A forward deployed, global Navy is going to have problems. Ships are expensive, and occasionally they will go “bump” in the night, like the USS FITZGERALD did recently. While we can hold ship CO’s responsible and fire them when they screw up (and we do), the Navy’s dangerous business means that we’re going to occasionally take damage.

We take more damage during war. Looking back to World War 2, CDR Salamander (another blogger) wrote a great article at USNI about carrier losses during the war. Japan obviously lost 100% of their carriers, with 2/3rds of those in the first year. But the US and Britain suffered as well, losing over half of their carriers by the end of the war. That means that with our current inventory of carriers, we could expect to lose 5 carriers in a war with China or Russia, with 3 in the first year of the conflict.

Each carrier has about 5,000 people on it, so just carrier losses account for 25,000 Sailors. To put that in perspective, that is about half of our Vietnam era casualties, and 5 time the number of people we’ve lost in Iraq and Afghanistan combined. And this reality is not an “if,” but a “when,” if we go to war with China or Russia (both of which seem eager to do so).

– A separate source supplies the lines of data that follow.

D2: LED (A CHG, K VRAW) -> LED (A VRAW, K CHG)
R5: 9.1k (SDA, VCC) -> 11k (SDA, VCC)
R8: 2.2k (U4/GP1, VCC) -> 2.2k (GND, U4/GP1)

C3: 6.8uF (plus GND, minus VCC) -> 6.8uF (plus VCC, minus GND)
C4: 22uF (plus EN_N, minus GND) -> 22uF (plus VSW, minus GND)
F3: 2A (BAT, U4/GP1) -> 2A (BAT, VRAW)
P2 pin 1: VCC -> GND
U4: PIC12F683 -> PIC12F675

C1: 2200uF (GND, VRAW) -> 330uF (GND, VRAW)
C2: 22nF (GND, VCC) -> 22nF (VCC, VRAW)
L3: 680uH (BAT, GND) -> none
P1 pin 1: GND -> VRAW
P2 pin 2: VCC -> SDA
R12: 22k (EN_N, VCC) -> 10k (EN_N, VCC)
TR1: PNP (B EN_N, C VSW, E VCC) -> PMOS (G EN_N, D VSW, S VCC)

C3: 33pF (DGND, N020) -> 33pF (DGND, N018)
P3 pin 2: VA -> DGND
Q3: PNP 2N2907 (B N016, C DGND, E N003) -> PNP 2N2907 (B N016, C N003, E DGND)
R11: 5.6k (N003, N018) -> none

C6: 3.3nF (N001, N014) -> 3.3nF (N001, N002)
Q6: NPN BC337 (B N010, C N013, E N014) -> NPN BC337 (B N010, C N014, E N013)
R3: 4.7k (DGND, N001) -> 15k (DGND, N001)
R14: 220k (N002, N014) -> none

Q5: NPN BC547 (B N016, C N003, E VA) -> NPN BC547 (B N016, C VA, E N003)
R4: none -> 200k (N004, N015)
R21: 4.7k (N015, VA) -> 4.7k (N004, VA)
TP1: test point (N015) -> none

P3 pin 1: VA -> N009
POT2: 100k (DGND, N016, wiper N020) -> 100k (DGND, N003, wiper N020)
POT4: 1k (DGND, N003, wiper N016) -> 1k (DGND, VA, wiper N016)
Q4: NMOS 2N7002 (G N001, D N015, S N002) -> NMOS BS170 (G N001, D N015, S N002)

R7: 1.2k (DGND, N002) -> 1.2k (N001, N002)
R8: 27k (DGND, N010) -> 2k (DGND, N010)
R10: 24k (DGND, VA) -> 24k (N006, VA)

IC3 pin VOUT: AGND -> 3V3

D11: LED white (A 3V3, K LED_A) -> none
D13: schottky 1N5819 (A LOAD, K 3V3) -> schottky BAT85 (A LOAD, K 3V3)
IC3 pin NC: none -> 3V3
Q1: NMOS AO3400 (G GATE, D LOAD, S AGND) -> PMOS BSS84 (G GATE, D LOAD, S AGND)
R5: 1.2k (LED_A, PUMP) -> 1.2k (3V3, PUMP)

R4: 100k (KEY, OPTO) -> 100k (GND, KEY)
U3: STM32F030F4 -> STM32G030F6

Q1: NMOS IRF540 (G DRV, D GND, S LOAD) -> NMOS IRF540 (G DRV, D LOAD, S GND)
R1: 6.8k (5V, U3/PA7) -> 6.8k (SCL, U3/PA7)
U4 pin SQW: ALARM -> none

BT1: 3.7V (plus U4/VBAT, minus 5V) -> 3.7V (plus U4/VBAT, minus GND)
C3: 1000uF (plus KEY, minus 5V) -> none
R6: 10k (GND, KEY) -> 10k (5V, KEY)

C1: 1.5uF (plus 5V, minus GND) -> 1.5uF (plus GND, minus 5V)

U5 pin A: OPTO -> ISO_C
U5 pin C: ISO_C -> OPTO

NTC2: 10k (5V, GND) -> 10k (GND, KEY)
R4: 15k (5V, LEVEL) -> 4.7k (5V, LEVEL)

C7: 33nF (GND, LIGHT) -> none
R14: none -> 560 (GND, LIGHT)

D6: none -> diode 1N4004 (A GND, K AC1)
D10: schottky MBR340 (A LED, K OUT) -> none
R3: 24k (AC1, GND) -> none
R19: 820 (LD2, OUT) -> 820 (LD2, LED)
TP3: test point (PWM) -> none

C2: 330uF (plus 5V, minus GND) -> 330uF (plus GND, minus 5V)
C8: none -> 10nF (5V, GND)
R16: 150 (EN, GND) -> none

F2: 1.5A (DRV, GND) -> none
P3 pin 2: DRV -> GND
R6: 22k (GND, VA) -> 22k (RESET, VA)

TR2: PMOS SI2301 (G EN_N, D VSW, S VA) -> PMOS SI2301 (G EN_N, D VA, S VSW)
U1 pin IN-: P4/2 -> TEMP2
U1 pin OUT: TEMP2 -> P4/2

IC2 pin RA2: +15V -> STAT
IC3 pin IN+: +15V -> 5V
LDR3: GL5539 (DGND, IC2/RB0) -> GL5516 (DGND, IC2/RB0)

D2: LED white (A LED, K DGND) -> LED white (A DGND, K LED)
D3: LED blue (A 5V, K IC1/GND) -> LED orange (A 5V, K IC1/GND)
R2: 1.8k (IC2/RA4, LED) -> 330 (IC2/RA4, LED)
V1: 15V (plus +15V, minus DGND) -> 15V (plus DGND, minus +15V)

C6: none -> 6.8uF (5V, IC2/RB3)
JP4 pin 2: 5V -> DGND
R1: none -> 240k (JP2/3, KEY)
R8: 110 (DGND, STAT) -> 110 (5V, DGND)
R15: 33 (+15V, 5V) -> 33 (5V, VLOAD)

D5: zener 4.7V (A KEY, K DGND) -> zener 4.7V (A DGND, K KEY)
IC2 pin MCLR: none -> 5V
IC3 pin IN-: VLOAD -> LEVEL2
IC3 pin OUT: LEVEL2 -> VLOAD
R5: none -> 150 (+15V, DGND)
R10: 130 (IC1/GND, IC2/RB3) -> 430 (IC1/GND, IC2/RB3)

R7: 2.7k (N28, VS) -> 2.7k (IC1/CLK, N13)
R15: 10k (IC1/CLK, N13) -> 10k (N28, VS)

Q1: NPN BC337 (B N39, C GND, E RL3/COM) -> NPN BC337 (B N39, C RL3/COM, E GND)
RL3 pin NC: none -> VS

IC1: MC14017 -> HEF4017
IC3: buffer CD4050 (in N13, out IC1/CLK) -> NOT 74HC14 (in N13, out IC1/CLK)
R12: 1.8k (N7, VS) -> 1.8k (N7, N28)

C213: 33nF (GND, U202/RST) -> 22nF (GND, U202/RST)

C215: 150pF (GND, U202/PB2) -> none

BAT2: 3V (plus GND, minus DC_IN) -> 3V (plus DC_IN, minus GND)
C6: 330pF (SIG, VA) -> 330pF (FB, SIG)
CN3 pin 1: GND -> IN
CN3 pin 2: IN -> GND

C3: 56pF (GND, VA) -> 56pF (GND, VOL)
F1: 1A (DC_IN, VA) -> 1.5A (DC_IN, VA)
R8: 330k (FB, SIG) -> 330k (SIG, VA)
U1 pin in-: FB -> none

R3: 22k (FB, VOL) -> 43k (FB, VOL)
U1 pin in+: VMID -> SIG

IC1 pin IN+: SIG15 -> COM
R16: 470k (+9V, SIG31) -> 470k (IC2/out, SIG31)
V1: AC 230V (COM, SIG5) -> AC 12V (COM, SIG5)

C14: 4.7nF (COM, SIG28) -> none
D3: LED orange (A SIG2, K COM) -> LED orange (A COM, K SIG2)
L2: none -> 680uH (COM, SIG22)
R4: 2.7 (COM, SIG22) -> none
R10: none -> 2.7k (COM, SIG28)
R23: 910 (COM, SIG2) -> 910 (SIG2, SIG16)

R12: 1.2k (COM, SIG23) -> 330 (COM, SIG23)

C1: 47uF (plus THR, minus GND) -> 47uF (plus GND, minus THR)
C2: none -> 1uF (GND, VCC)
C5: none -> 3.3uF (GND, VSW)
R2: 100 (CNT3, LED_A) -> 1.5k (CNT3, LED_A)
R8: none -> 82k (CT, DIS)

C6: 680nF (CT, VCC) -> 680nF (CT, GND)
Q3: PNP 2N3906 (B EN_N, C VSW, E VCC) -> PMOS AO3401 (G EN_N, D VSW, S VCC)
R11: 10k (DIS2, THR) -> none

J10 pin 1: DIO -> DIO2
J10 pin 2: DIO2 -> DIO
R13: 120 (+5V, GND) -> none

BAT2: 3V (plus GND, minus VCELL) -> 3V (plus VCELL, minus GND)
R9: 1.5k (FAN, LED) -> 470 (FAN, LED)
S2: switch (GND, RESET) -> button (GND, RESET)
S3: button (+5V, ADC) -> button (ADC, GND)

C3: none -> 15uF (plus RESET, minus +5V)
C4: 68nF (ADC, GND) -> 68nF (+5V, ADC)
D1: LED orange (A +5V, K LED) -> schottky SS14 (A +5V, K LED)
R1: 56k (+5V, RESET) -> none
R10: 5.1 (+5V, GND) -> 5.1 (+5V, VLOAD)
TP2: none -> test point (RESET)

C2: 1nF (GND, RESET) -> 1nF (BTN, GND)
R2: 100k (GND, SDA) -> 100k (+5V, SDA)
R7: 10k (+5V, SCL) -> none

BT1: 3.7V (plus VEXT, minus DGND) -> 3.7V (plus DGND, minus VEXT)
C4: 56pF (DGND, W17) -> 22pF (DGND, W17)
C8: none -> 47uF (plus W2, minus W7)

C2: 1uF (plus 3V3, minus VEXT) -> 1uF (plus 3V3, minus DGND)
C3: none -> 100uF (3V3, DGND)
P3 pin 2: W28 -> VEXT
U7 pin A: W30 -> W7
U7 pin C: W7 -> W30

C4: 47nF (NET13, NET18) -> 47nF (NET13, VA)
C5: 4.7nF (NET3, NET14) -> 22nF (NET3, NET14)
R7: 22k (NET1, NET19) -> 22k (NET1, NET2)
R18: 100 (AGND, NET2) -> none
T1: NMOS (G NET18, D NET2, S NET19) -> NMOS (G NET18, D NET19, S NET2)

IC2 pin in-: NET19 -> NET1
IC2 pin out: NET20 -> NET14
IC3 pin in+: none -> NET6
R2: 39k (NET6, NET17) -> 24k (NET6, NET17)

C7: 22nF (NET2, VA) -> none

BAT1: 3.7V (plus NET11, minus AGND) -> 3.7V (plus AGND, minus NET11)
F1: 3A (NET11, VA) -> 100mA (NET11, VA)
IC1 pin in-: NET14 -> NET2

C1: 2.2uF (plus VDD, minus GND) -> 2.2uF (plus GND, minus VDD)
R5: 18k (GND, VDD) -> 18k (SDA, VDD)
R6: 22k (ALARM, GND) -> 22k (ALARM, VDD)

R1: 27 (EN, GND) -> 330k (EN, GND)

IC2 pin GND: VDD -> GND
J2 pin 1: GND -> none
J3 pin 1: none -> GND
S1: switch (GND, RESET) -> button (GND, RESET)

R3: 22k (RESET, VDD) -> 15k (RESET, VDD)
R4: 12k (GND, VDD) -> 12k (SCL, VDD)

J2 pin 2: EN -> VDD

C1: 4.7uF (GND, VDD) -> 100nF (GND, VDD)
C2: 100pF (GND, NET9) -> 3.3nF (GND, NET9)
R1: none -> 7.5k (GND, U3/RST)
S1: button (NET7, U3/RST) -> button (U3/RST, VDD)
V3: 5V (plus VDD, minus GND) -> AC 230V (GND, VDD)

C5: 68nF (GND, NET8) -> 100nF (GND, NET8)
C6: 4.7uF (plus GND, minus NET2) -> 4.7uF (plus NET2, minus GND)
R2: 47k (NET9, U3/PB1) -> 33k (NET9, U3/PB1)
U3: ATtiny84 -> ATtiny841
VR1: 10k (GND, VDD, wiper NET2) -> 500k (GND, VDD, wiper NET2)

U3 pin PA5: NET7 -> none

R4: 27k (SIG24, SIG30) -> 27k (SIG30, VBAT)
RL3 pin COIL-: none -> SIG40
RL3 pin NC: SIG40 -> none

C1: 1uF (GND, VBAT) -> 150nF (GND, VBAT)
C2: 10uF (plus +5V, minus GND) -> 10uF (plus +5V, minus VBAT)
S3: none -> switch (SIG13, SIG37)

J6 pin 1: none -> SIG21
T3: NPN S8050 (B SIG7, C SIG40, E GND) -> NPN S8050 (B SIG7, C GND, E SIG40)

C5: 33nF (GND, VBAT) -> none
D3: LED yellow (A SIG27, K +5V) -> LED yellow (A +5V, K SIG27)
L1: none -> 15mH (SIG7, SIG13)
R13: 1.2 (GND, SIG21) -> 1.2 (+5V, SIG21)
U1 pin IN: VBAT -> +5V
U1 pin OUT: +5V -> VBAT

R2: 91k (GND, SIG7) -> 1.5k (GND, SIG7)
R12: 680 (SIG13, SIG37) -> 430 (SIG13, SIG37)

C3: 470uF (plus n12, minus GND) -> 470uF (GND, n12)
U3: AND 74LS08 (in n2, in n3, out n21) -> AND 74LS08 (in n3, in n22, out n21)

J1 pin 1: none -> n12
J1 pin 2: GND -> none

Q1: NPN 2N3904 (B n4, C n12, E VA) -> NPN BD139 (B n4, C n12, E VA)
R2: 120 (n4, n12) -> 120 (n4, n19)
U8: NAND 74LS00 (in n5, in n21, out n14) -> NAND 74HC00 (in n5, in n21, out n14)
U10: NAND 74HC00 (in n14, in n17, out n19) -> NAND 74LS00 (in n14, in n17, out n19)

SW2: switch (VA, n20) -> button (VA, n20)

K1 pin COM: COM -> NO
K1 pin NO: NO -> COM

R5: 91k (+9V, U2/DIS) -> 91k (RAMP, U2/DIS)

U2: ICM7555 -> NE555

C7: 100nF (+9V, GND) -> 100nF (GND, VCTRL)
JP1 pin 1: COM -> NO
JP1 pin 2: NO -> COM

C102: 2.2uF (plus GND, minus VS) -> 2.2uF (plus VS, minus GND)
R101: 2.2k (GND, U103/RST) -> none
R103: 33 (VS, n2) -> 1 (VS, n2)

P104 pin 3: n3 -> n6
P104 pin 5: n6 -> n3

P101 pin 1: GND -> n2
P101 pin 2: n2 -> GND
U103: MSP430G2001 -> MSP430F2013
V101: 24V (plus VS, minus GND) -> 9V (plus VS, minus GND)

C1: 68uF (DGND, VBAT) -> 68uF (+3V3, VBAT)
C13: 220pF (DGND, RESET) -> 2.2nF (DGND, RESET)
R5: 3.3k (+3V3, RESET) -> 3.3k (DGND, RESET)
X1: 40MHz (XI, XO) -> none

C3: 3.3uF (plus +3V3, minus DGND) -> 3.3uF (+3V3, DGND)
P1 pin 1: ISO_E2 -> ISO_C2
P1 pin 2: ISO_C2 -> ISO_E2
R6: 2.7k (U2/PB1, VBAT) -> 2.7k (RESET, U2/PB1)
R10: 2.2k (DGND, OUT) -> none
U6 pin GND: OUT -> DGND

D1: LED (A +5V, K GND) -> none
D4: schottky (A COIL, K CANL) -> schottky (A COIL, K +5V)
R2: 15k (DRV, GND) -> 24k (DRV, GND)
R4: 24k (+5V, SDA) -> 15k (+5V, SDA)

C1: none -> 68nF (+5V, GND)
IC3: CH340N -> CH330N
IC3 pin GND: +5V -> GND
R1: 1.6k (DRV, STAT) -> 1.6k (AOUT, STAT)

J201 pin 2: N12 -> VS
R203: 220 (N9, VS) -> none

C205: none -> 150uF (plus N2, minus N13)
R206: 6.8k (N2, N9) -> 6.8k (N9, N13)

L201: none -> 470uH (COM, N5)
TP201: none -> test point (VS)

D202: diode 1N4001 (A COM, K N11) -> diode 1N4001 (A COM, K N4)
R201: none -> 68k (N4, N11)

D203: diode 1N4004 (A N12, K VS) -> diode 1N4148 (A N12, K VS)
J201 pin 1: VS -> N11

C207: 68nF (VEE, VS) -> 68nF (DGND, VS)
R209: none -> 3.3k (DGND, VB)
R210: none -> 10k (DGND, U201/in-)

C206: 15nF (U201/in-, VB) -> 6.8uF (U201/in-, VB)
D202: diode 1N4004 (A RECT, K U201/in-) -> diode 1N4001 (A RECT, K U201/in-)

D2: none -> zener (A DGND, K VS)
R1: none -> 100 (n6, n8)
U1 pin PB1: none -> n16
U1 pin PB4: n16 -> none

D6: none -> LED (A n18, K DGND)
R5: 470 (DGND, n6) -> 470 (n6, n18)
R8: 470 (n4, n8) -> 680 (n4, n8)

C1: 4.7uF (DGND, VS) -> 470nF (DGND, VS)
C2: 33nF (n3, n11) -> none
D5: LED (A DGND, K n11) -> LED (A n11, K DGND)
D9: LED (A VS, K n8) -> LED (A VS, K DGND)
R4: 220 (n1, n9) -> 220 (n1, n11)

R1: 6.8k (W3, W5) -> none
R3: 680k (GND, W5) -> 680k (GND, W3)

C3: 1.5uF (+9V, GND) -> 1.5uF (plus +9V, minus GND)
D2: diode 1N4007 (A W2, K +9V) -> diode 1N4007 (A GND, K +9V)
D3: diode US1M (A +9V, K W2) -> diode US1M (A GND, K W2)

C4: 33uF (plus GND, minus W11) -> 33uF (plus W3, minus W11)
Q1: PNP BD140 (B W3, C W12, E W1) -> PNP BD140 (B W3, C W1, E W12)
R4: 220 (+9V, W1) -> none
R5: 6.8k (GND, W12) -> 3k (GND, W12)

But the sheer volume of losses isn’t the point of this article. We won World War 2 in the Pacific because we could replace those losses quickly. Carl Vinson, a Georgia Representative, saw our aging fleet and built it up inside the limits of existing naval treaties, at a time when the nation could have cared less about the Navy. His efforts ensured that the Navy had warships on par with the Japanese, and when they lost these ships, they could be replaced, something that Japan was never able to do. Carl Vinson created a “tough” Navy, one that could take a punch.

Secretary Mattis called out Congress recently for not doing their job of passing budgets. We can design the best ships, but the reality is that a major war is going to deplete them. We’re becoming increasingly vulnerable at sea, and we don’t have a good plan to get healthy soon.

We need a new Carl Vinson in Congress, now more than ever.


This post represents the views of the author and not those of the Department of Defense, Department of the Navy, or any other government agency. Please take a moment to keep the Sailors of the USS FITZGERALD in your prayers.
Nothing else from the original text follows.